Yesterday’s FT provides a fascinating article (available here) on the role algorithms may increasingly plan in price-rigging and collusion. While previously humans have colluded to fix prices, today’s algorithms which seek profit maximization may end up colluding in a way which is hard to detect and difficult to stop. Indeed a recent OECD report states:
“Finding ways to prevent collusion between self-learning algorithms might be one of the biggest challenges that competition law enforcers have ever faced… [Algorithms and Big Data] “may pose serious challenges to competition authorities in the future, as it may be very difficult, if not impossible, to prove an intention to co-ordinate prices, at least using current antitrust tools”.
While algorithmic trading has proliferated in financial services (reported in many popular books such as “Dark Pools”), it is their increasing use in consumer marketplaces which concerns the article’s authors – airline booking, hotels, and online retailing. The problem for regulation is that “All of the economic models are based on human incentives and what we think humans rationally will do.” (Terrell McSweeny US FTC) while an AI algorithm which “learns” that its most profitable course of action is price coordination are poorly represented in our understanding.
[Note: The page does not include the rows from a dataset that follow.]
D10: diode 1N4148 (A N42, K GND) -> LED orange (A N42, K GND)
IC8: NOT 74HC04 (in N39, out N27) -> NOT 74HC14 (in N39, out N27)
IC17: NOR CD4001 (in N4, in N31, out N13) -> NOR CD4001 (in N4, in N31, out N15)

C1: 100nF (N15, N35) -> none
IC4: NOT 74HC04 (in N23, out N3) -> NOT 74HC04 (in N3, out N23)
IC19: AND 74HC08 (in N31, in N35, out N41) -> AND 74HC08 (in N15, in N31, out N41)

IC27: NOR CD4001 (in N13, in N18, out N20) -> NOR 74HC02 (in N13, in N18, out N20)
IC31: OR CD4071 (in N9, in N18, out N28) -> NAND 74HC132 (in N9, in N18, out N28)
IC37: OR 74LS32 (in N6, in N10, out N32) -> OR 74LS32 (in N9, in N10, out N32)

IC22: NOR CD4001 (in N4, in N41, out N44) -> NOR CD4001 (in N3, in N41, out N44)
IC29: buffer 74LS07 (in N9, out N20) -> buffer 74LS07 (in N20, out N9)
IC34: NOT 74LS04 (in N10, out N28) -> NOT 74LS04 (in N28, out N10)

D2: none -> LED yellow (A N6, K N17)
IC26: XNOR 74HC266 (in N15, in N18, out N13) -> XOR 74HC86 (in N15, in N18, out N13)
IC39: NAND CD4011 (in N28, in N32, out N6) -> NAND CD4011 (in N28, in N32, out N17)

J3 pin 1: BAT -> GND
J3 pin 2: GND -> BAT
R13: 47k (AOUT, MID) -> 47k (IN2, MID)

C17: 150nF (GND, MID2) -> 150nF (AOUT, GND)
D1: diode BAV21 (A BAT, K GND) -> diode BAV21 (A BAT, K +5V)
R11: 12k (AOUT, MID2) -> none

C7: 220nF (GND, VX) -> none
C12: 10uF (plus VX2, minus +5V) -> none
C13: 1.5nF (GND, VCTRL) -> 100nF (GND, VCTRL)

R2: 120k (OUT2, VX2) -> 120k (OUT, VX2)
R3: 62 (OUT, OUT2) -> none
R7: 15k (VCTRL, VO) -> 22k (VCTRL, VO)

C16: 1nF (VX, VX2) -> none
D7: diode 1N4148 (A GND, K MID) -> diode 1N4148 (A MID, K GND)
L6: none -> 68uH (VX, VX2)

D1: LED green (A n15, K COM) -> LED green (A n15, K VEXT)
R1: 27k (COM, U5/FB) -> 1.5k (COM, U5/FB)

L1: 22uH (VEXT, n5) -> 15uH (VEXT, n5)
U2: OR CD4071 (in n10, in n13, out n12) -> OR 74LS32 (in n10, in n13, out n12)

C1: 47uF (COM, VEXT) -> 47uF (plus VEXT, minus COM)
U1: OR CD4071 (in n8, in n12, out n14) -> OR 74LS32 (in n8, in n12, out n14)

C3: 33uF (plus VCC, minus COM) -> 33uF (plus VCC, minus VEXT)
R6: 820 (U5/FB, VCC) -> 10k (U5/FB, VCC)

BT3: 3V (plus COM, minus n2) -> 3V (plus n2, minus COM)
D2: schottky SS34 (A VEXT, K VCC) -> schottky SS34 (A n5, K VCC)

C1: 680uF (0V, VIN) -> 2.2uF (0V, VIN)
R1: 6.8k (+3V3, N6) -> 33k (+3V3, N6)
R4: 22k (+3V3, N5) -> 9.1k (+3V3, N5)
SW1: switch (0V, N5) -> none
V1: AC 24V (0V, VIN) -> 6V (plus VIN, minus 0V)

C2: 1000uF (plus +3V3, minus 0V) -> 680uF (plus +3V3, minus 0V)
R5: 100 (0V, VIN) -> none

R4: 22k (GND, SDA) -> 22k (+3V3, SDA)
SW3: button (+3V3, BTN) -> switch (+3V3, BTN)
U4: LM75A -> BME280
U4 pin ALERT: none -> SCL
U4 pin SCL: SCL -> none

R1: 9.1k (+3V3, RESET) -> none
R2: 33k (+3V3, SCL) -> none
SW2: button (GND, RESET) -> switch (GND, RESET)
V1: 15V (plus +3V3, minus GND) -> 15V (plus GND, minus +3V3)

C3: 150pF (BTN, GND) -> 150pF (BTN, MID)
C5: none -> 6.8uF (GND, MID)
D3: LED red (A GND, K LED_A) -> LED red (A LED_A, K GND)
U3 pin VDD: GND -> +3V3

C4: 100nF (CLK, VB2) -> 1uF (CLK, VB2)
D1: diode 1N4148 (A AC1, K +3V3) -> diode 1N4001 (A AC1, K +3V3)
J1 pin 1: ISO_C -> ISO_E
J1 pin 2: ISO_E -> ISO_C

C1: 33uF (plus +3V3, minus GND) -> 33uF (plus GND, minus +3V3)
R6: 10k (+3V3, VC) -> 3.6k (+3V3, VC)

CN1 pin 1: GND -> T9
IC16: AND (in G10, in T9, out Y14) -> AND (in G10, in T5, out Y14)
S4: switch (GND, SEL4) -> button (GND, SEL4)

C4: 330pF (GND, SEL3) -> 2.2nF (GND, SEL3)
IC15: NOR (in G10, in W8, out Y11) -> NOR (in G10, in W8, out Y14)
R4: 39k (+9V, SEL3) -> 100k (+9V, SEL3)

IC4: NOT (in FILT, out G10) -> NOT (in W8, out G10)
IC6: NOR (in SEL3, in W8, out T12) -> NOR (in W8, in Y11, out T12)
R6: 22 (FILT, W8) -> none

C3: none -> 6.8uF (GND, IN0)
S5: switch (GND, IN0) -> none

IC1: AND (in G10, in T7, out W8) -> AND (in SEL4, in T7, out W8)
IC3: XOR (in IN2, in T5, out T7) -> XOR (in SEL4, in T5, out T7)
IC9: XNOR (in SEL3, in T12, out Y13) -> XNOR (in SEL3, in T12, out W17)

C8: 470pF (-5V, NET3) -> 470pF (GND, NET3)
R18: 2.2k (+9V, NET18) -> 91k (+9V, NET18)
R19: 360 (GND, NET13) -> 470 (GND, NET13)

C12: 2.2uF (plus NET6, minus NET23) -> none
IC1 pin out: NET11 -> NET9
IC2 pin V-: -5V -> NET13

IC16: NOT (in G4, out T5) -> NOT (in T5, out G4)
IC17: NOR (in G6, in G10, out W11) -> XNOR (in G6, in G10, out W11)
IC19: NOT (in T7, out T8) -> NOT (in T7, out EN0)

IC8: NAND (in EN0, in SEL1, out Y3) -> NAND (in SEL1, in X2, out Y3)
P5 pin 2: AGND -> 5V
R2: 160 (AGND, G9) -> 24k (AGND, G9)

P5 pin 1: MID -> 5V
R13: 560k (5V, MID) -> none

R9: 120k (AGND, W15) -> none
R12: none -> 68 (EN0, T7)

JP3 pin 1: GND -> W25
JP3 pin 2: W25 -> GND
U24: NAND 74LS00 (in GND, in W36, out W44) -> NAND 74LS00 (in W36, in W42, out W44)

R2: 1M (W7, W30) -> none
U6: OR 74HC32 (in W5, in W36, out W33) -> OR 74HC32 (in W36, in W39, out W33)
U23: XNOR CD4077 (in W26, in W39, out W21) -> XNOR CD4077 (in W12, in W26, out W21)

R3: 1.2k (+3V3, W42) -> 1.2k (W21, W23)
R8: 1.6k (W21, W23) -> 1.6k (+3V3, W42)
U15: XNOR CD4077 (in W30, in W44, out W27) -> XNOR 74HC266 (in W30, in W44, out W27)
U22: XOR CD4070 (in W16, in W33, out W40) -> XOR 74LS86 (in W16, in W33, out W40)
“What happens if the machines realise it is in their interest to systematically and quickly raise prices in a co-ordinated way without deviating?” (Terrell McSweeny)
Indeed we might ask whether an algorithm which uses huge databases of historical demand and supply data, and detailed data of the competitive marketplace, to arrive at its most profitable price in the milliseconds of a webpage loading is acting competitively in keeping with market principles or against the consumer (who could never undertake similar analysis and therefore faces huge information asymmetry challenges). An interesting example in the article is an App to track petrol pricing whereby, because the app highlights instantly to competitors that a price has been cut (and they can match the price cut before demand shifts), so it removes the incentive for anyone to discount. The article even states: “the availability of perfect information, a hallmark of free market theory, might harm rather than empower consumers”  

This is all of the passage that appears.